The former, although I can't say for absolute sure. Similar and varied work at MLBAM (three seasons) in the city pays like absolute shit and banks on folks just being there as being worth something to them. I don't think this is Larry's mindset or many of the stringers, but I think that's many of the execs' mindsets. I still can't figure out why MLBAM (and MLB) - making more money than god - pays like they're going bankrupt next week. Although I suppose that's normal.
   29. Bote Man Posted: December 03, 2014 at 01:26 AM (#4853322)
I still can't figure out why MLBAM (and MLB) - making more money than god - pays like they're going bankrupt next week. Although I suppose that's normal.

That's normal for the overwhelming majority of employers these days, the way I hear it. MLB knows that it has a desirable "product" and people will take a serious discount to be around it; that has to be at work here.

Larry answered another pending question that I had not yet asked, and that is that the job is shared among 2 people. That makes sense, illness and other duties could call you away.

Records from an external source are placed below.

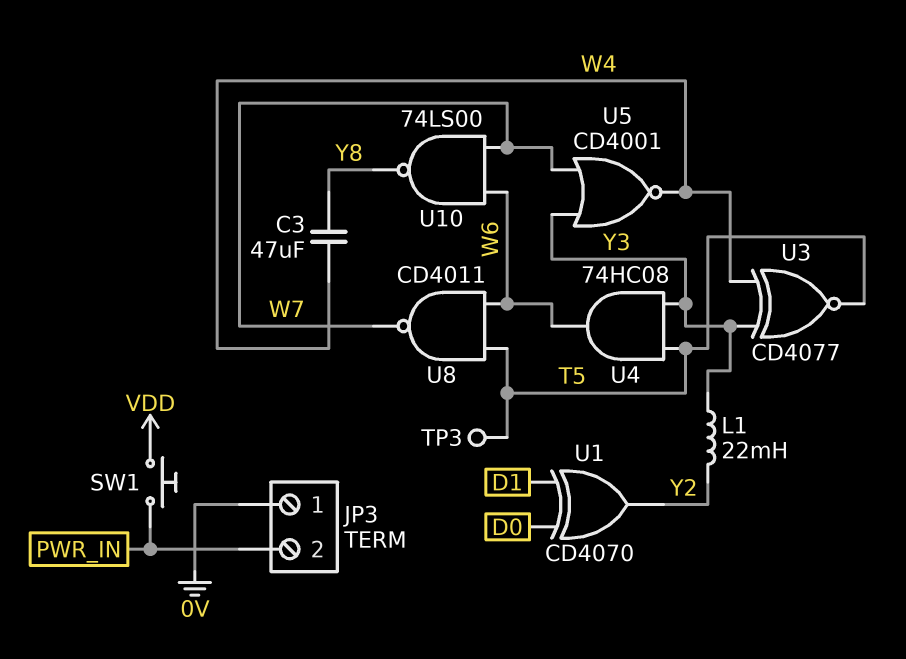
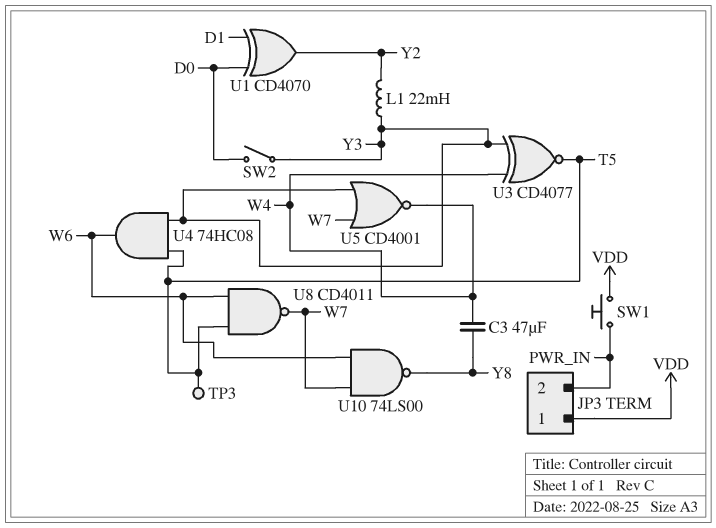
JP3 pin 1: 0V -> VDD
SW2: none -> switch (D0, Y3)

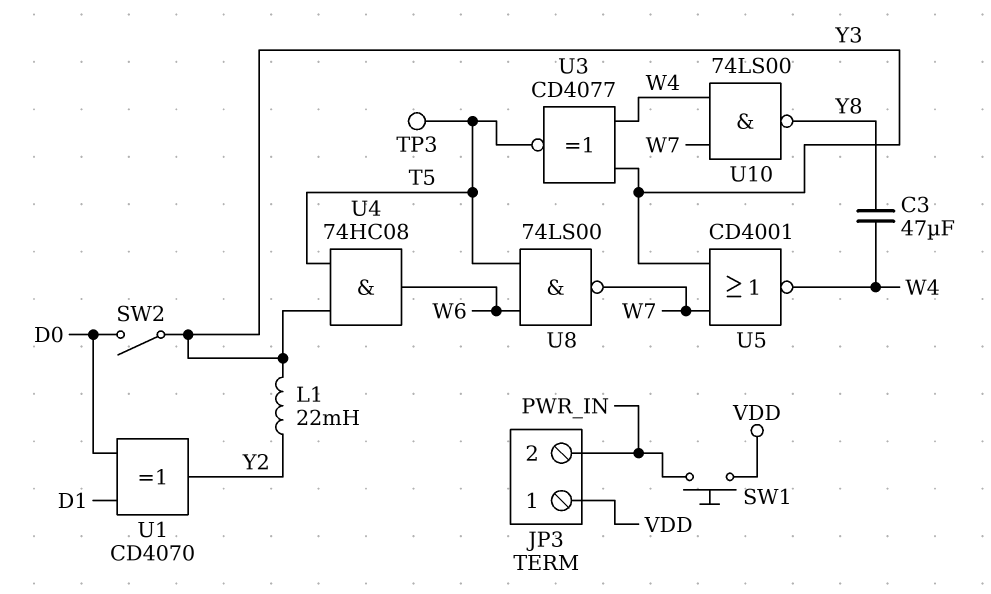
U8: NAND CD4011 (in T5, in W6, out W7) -> NAND 74LS00 (in T5, in W6, out W7)
U10: NAND 74LS00 (in W6, in W7, out Y8) -> NAND 74LS00 (in W4, in W7, out Y8)

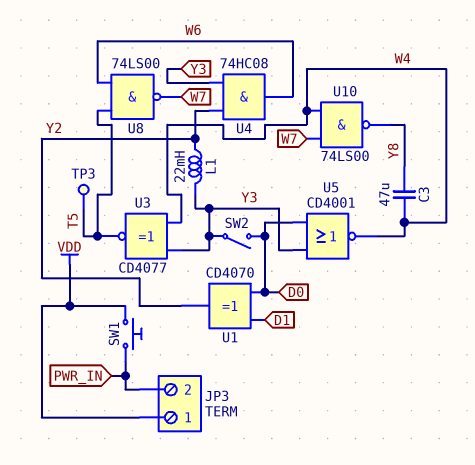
U4: AND 74HC08 (in T5, in Y3, out W6) -> AND 74HC08 (in Y2, in Y3, out W6)
U5: NOR CD4001 (in W7, in Y3, out W4) -> NOR CD4001 (in D0, in Y3, out W4)

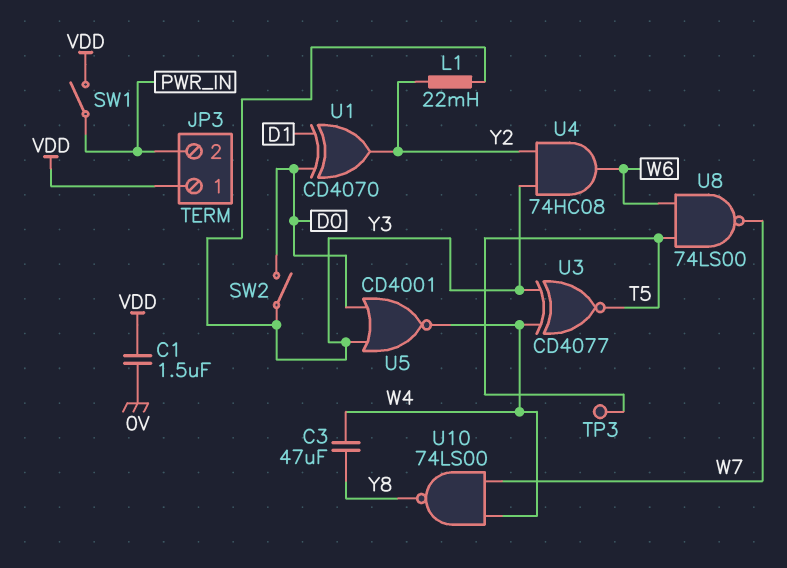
C1: none -> 1.5uF (0V, VDD)
SW1: button (PWR_IN, VDD) -> switch (PWR_IN, VDD)

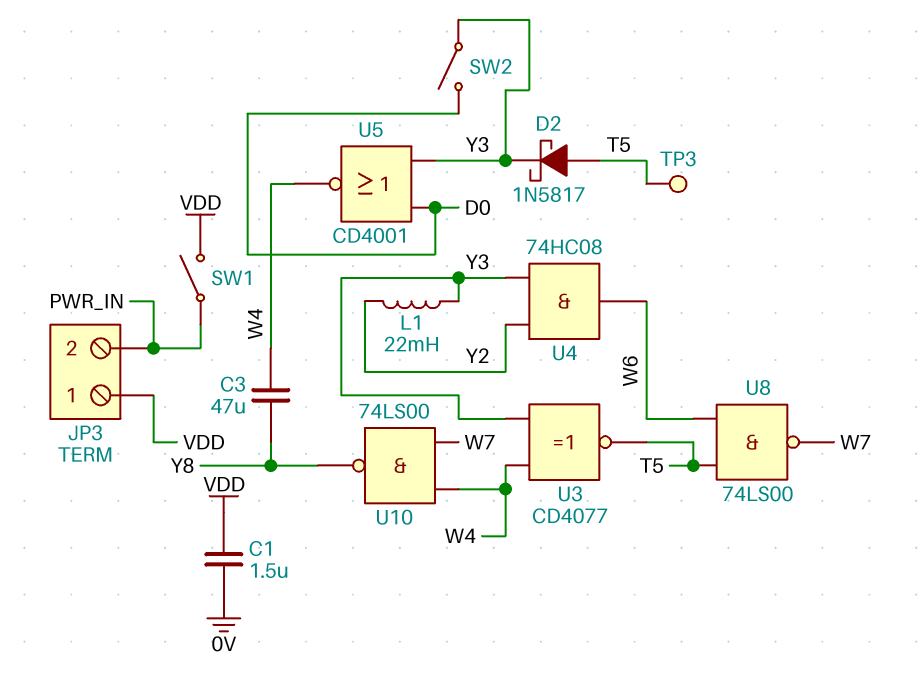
D2: none -> schottky 1N5817 (A T5, K Y3)
U1: XOR CD4070 (in D0, in D1, out Y2) -> none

I hope ALL the requirements and responsibilities are spelled out from the start so that the prospective stringer can make an informed decision. I might find one or more of their terms unacceptable; better to find that out at the start than later on, a la Bryce Harper.
   30. Cargo Cultist Posted: December 03, 2014 at 10:29 AM (#4853433)
I used to do this. It's rewarding, but it requires dedication and can get tedious. Also, telling your gf and family that you can't attend some big social or family event or party because you have to go score the baseball game will get you some really odd looks.
   31. What did Billy Ripken have against ElRoy Face? Posted: December 03, 2014 at 10:34 AM (#4853443)
I still can't figure out why MLBAM (and MLB) - making more money than god - pays like they're going bankrupt next week.


Just to hazard a guess here - is it because corporations, and especially monopolies, will do absolutely anything they can get away with to pocket more profits?
   32. Best Regards, President of Comfort, Esq., LLC Posted: December 03, 2014 at 12:55 PM (#4853669)
I hope ALL the requirements and responsibilities are spelled out from the start so that the prospective stringer can make an informed decision.


Yes. We will try to scare you out of taking the job. It is better for someone who could probably handle the job to decide they don't want to do it than for someone who *can't* handle the job to take a crack at it, and wash out mid-season.